Una collaborazione nata lontano dai riflettori e diventata, nel tempo, uno dei più solidi esempi di alleanza tra moda e impegno sociale. Louis Vuitton e UNICEF celebrano dieci anni di partnership rilanciando il proprio sostegno ai programmi dedicati all’infanzia con un nuovo progetto che coinvolge anche Sotheby’s, storica casa d’aste internazionale. Per celebrare il decennale della collaborazione, Louis Vuitton presenta ora un nuovo progetto speciale: il Unity Time Object, un pezzo unico composto da un esclusivo segnatempo custodito in un baule realizzato dalla maison. L’opera sarà battuta all’asta online da Sotheby’s tra il 9 e il 18 giugno, con l’intero ricavato destinato all’UNICEF.

L’iniziativa assume anche un forte valore simbolico. Il tempo, rappresentato dall’orologio, diventa metafora di responsabilità condivisa e investimento sul futuro delle nuove generazioni.
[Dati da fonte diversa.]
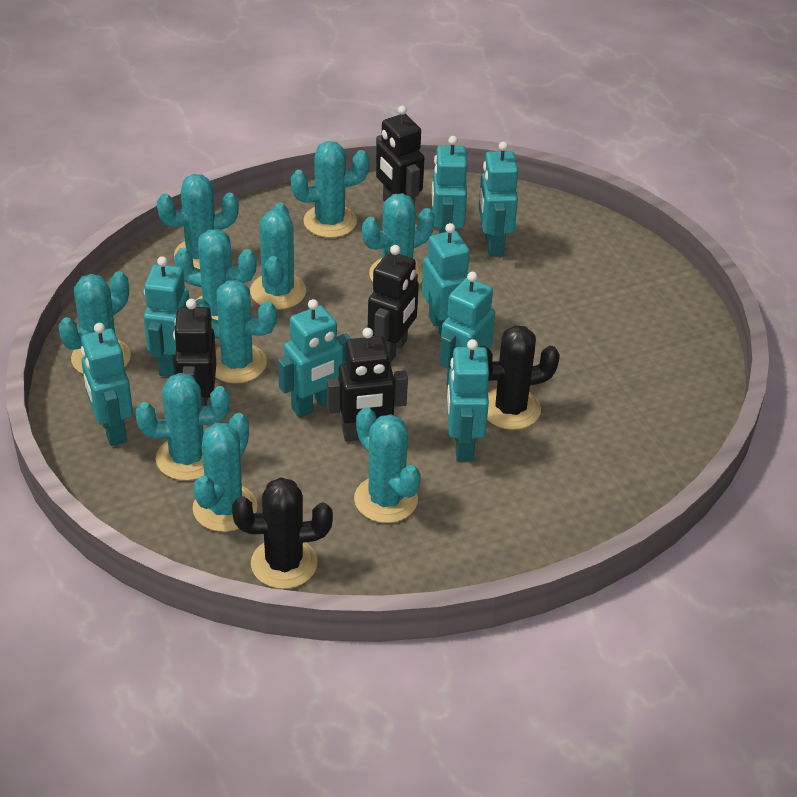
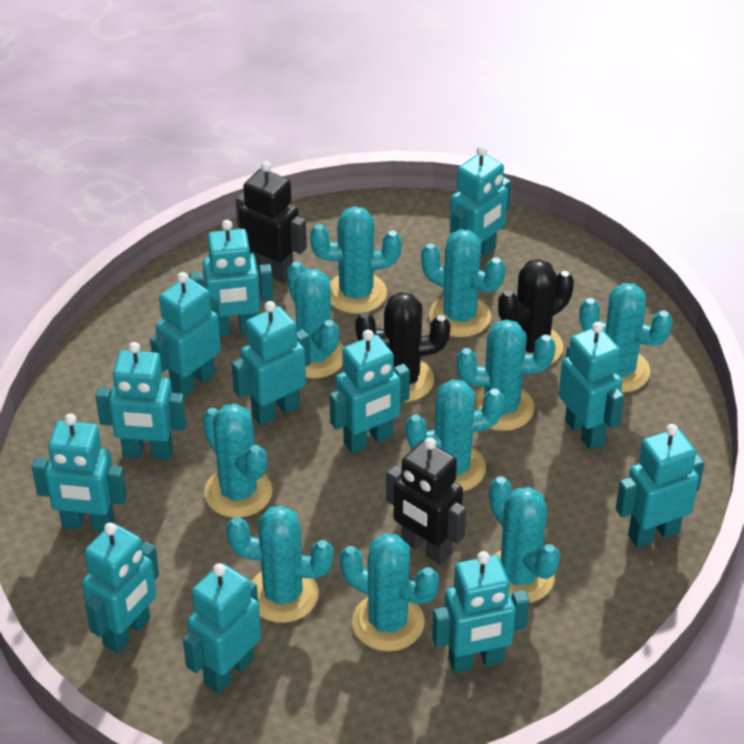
black robot: 4 -> 2
turquoise robot: 8 -> 12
Non più soltanto un oggetto di lusso, ma uno strumento attraverso cui trasformare il prestigio e il collezionismo in sostegno concreto. Accanto all’asta benefica, il marchio francese lancerà anche nuove versioni della linea Silver Lockit e una nuova edizione del volume REBONDS, proseguendo così un percorso che negli anni ha consolidato la collaborazione come progetto di lungo periodo e non come semplice operazione di immagine.
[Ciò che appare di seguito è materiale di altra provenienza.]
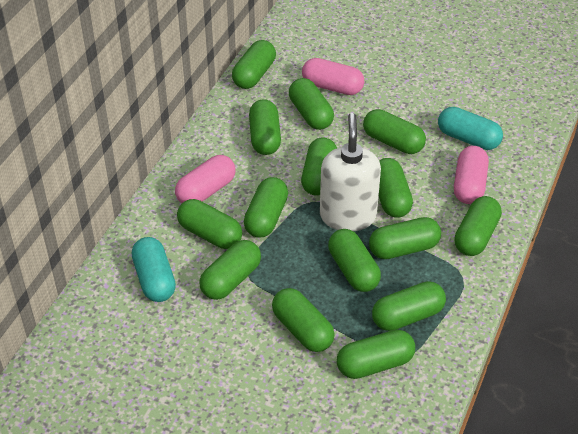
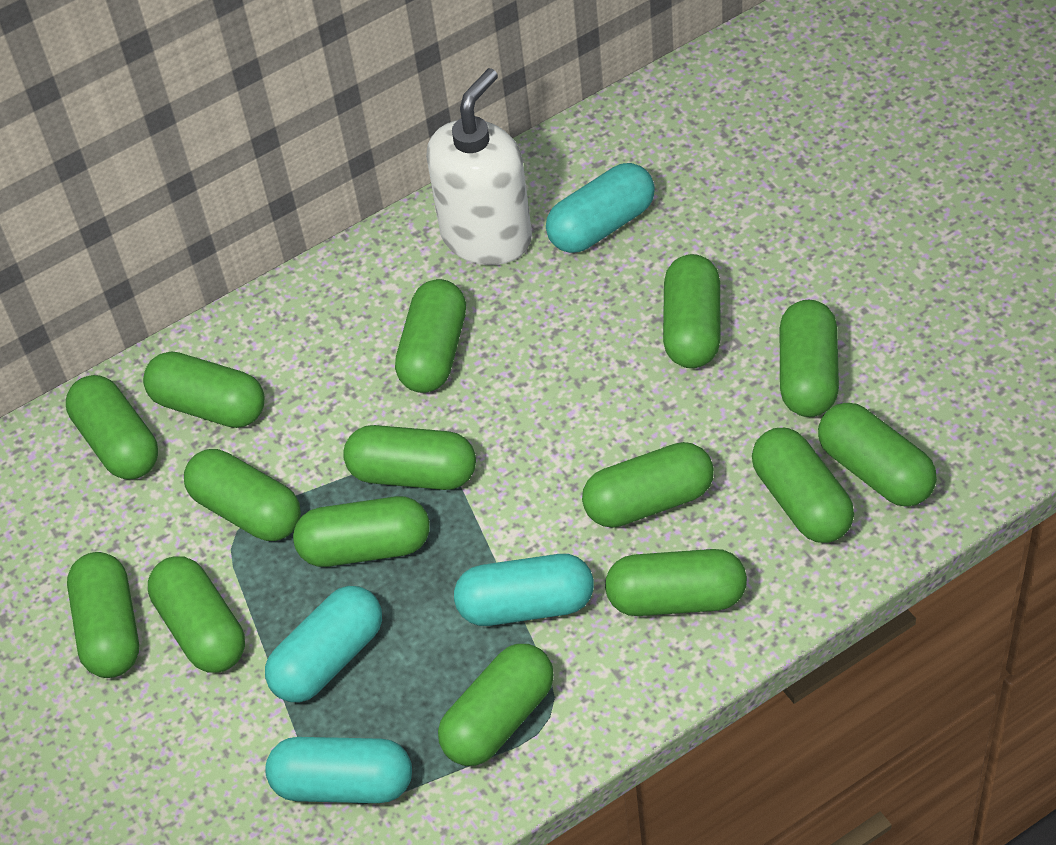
pink capsule: 3 -> 0
turquoise capsule: 2 -> 4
Il rapporto tra la maison francese e l’organizzazione delle Nazioni Unite prende forma nel 2016 a Los Angeles, con l’obiettivo di trasformare la forza comunicativa di un marchio globale in uno strumento concreto di aiuto per milioni di bambini. Da allora la collaborazione si è sviluppata attraverso iniziative benefiche capaci di unire design, collezionismo e raccolta fondi. Il simbolo più riconoscibile del progetto è proprio la collezione Silver Lockit, una linea di gioielli essenziali in argento, tra bracciali, pendenti e orecchini, nata per sostenere economicamente i programmi dell’UNICEF. Parte del ricavato di ogni pezzo viene infatti destinata alle attività dell’organizzazione impegnata nella tutela dei diritti dell’infanzia. Nel corso degli anni la partnership ha contribuito a raccogliere circa 28 milioni di dollari, sostenendo interventi legati non solo alle emergenze umanitarie, ma anche all’educazione, alla lotta contro le disuguaglianze e ai programmi di emancipazione femminile.